Mais le pire est que je m’en rends compte assez souvent. Depuis que la femme de ma vie est partie pour le roi des cons, je ne m’endors pas avant une heure du matin. Ce n’est pas que je n’ai pas envie de dormir, c’est que quelque chose est cassé dans ma tête. Je ne sais pas quoi. C’est sans doute chimique ou hormonal. Je regarde mon réveil. Je remets mes lunettes je lis un livre. Il n’y a rien à faire. Après minuit, je suis en décalage horaire. Il faudrait que j’aille vivre aux Etats-Unis pour retrouver un sommeil normal. Comme si ma tête me disait d’aller loin, de laisser tomber cette vie en miettes et de reprendre quelque chose là-bas, là où je pourrais caler mon sommeil avec l’heure officielle d’un méridien six heures plus tard. C’est d’un triste de se dire que le bonheur passé était un capital mal placé - pour parler comme un libéral - et qu’il s’est volatilisé. Mauvais placement.

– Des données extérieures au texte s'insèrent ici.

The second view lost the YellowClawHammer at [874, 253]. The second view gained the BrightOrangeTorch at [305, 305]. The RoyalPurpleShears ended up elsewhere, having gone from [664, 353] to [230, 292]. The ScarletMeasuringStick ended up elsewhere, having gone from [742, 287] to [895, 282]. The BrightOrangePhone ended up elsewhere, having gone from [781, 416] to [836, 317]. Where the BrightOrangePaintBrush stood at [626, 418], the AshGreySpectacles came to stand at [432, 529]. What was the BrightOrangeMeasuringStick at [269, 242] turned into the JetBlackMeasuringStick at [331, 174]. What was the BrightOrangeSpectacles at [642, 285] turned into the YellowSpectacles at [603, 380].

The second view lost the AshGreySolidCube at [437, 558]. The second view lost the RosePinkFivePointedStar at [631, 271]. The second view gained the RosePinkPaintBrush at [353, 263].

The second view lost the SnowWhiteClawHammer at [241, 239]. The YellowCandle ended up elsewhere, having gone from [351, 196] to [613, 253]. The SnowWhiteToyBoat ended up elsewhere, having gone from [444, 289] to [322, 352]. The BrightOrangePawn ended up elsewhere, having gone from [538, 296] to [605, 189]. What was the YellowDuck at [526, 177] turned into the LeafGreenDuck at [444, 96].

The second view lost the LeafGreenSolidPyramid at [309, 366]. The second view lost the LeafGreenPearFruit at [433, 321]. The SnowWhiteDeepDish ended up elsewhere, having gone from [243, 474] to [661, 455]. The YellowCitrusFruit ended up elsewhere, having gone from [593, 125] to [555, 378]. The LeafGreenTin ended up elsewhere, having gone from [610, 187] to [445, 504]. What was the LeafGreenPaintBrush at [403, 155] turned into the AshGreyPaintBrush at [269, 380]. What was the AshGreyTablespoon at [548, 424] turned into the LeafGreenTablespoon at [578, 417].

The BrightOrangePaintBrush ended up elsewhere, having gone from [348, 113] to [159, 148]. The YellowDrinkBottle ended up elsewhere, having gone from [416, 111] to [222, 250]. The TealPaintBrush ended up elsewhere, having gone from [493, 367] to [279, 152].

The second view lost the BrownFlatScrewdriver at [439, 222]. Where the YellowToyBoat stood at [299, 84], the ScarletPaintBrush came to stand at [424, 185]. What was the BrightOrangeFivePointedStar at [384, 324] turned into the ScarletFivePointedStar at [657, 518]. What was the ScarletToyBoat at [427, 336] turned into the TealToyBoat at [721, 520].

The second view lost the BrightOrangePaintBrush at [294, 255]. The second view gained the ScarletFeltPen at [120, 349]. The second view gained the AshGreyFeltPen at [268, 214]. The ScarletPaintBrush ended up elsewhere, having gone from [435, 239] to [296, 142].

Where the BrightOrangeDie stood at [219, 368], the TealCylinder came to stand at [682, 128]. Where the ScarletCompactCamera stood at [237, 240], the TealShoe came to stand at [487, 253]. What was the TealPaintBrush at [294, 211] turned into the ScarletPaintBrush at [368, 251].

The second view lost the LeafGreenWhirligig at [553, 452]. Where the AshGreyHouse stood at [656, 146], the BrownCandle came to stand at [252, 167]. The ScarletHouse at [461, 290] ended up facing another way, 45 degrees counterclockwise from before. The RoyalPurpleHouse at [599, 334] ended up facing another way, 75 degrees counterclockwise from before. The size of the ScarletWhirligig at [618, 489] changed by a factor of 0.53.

Je me sens comme un mauvais placement. Inutile et mal placé. Je ne devrais pas être là, je devrais partir, faire autre chose. Je ne dors pas et les petits sont malheureux. J’essayais de ne pas y penser. On m’a dit "Sois fort pour tes enfants". Vous parlez d’une histoire. Comment peut-on être fort pour ses enfants quand on a séparé papa de maman et vice-versa, et que ça leur fait mal au ventre matin et soir ?
Non, franchement, dans ma tête quelque chose m’échappe. J’ai l’impression que tout s’échappe, que j’aurais dû faire plus attention. Ce sentiment d’impuissance est à nouveau une constante (SIC), sauf que cette fois-ci, il concerne aussi mes quatre enfants. Quand ils sont là, je les trouve tristes, quand ils sont chez leur mère, je ne les trouve pas, et cela me peine.
Rares sont les pères qui m’ont dit la même chose. La vie est au confort. On m’a dit tu t’habitueras. On s’habitue au pire. Bien entendu. Et le pire est à venir. Mais je n’y arrive pas. Il y a un truc cassé dans ma tête. Depuis son départ à elle, j’ai un mal fou à m’endormir. Comme si, inconsciemment et comme dans une chanson bizarre, j’attendais qu’elle monte l’escalier pour venir se coucher. Comme si j’avais été habitué à cela. Parce que l’on s’habitue à tout et que l’on n’oublie rien. Enfin moi, en tous cas.
Il me reste dix-sept ans à vivre et ça n’est pas très sérieux, de les vivre comme cela.